Les grandes seigneuries nobles de la fin du Moyen Age étaient au sommet de la pyramide seigneuriale. Comme les seigneuries banales, elles reposaient sur la possession d'un fief ou d'un alleu. Les charges judiciaires supérieures étaient exercées par la noblesse, dans certains cas avec le titre de landgrave. Celui-ci était un juge chargé de poursuivre d'office les délits mettant en danger la paix publique. Il évoquait aussi dans son tribunal les affaires de sang, dès le XIVe s. Il avait le droit de convoquer des diètes dans son ressort. Sa charge lui permettait de tirer profit de droits régaliens fort lucratifs (droit aux avoirs confisqués des criminels bannis ou exécutés, à l'héritage des illégitimes et des étrangers, aux biens en déshérence, droits sur la forêt, la chasse, la pêche, les péages, le conduit, les mines et salines). En revanche, selon les sources, le landgrave ne possédait aucun pouvoir de nature étatique, aucune autorité souveraine en matière militaire ou fiscale. Il n'avait pas droit à des corvées de charroi.

Dès le XVe s., la plupart des hautes justices et des landgraviats passèrent, par mise en gage, achat ou conquête, à des villes qui se mirent bientôt à édifier leurs seigneuries territoriales en se fondant généralement sur les droits ainsi acquis et en respectant les petites structures spatiales originelles. Elles introduiront ensuite des obligations militaires, des services de charroi et des impôts, quoique sans légitimité, ce qui conduira à des conflits tel le Twingherrenstreit à Berne.

Le serment

Tout seigneur pouvait exiger la prestation périodique d'un serment dans lequel les assujettis reconnaissaient les droits du maître et les devoirs qui en résultaient pour eux. Cette obligation constituait un moyen de pression moral indispensable à l'exercice de n'importe quel pouvoir à une époque où la police n'était guère efficace. Le serment des sujets, introduit par les autorités territoriales aux XVIe et XVIIe s., perpétua ce vieil usage (Hommage).
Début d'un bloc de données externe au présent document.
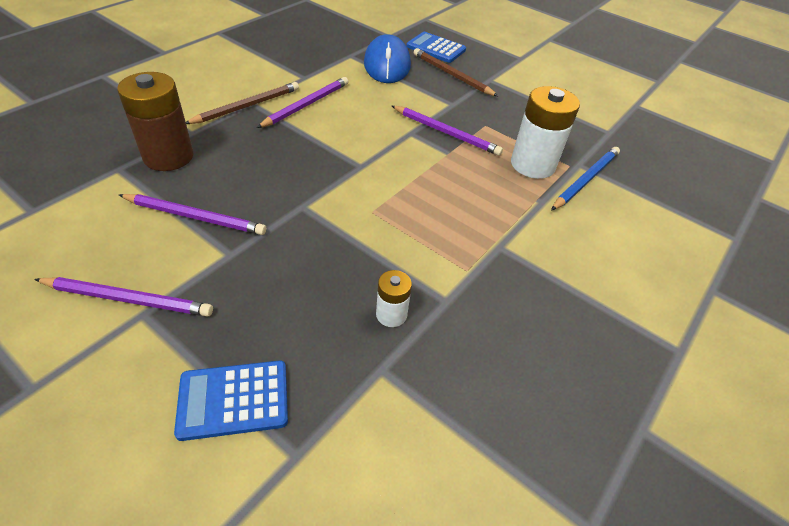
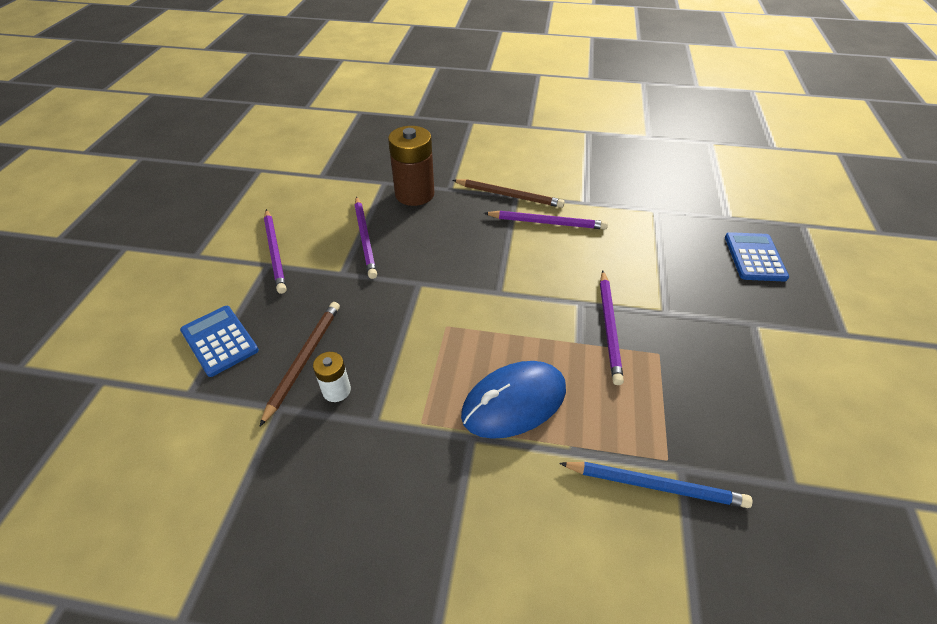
camera: 65 degrees right, 0 degrees up
(387, 64) = (673, 238): blue mouse -> blue mouse (514, 402)
(452, 75) = (719, 290): brown pencil -> brown pencil (304, 360)
(532, 165) = (631, 421): white battery -> none

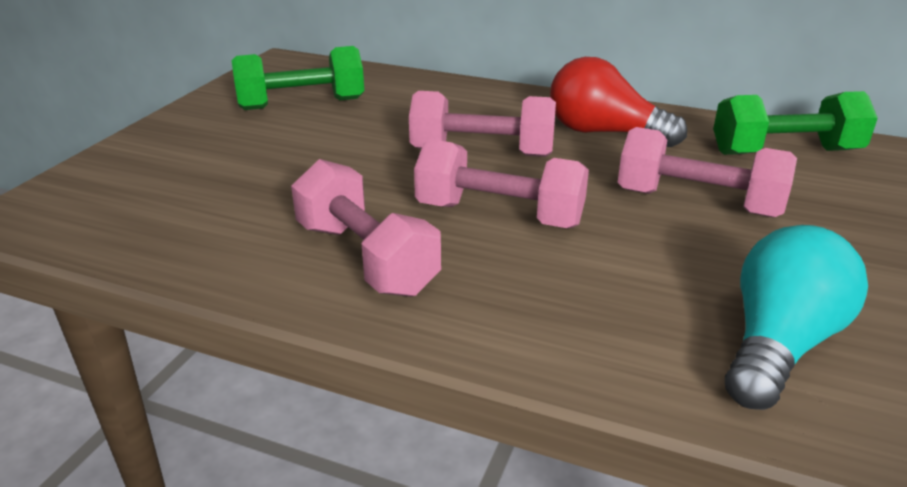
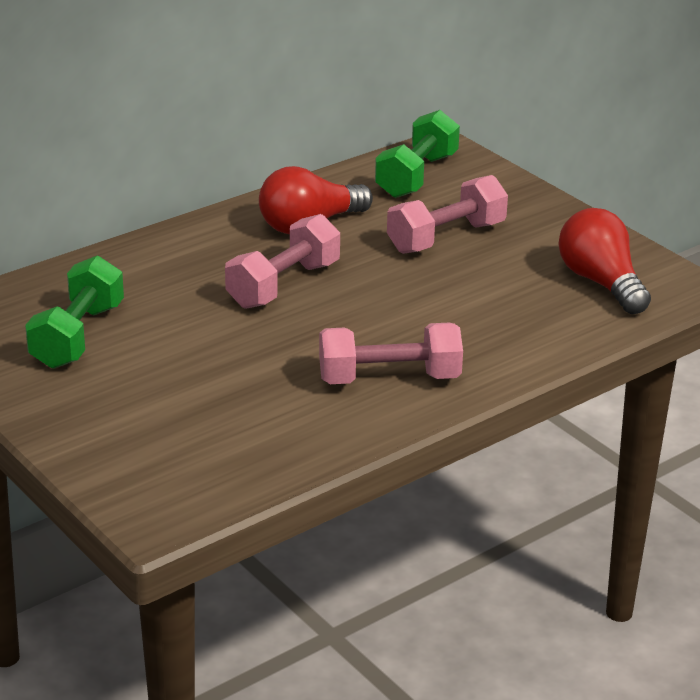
camera: 60 degrees left, 0 degrees up
(499, 215) = (385, 312): pink dumbbell -> none
(779, 344) = (601, 282): turquoise light bulb -> red light bulb

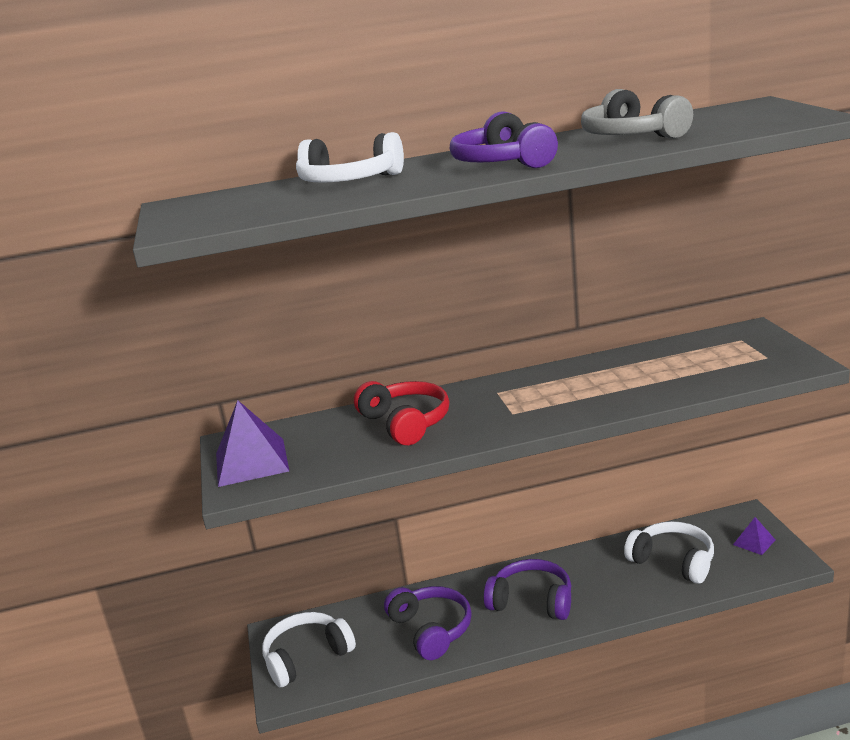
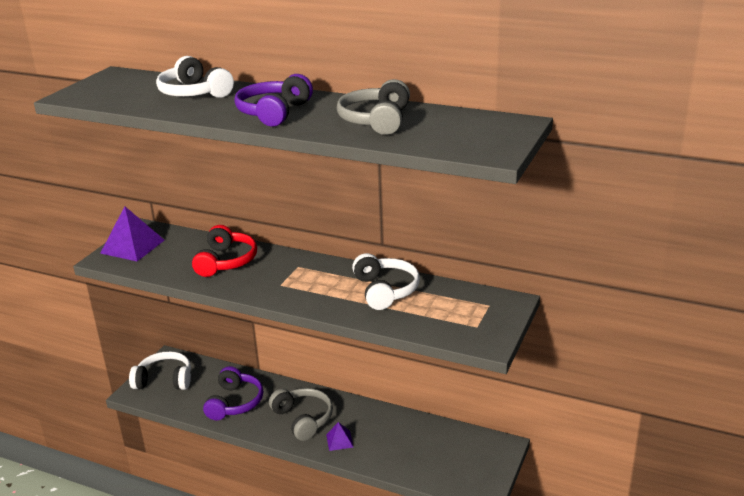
camera: 35 degrees right, 5 degrees up
(532, 601) = (303, 419): purple headphones -> grey headphones
(673, 561) = (412, 445): white headphones -> white headphones (385, 290)
(754, 542) = (479, 465): purple pyramid -> purple pyramid (339, 440)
Transformation en monopoles d'Etat

En précurseurs de l'Etat moderne, les autorités territoriales avaient déjà commencé dans les derniers temps du Moyen Age à démanteler le régime semi-étatique de la seigneurie et à remplacer les droits seigneuriaux par des monopoles d'Etat dans les domaines de la défense, de l'administration, de la justice, des douanes et du fisc. L'invasion française de 1798 accéléra le processus. La République helvétique promulgua les premières lois sur l'abolition des droits féodaux (4 mai et 10 novembre 1798). Après 1803, la suppression des impôts et obligations considérés comme des charges féodales se poursuivit dans les cantons, en Suisse latine d'abord, puis en Suisse alémanique. Les anciens bénéficiaires furent rarement dédommagés. La dîme se maintint encore assez longtemps, en fait jusqu'à ce qu'il fût possible de renoncer aux impôts en nature.

Sources et bibliographie

  • Deutsches Rechtswörterbuch, 5, 871
Liens

Suggestion de citation

Anne-Marie Dubler: "Droits seigneuriaux", in: Dictionnaire historique de la Suisse (DHS), version du 09.11.2006, traduit de l’allemand. Online: https://hls-dhs-dss.ch/fr/articles/008979/2006-11-09/, consulté le 29.03.2024.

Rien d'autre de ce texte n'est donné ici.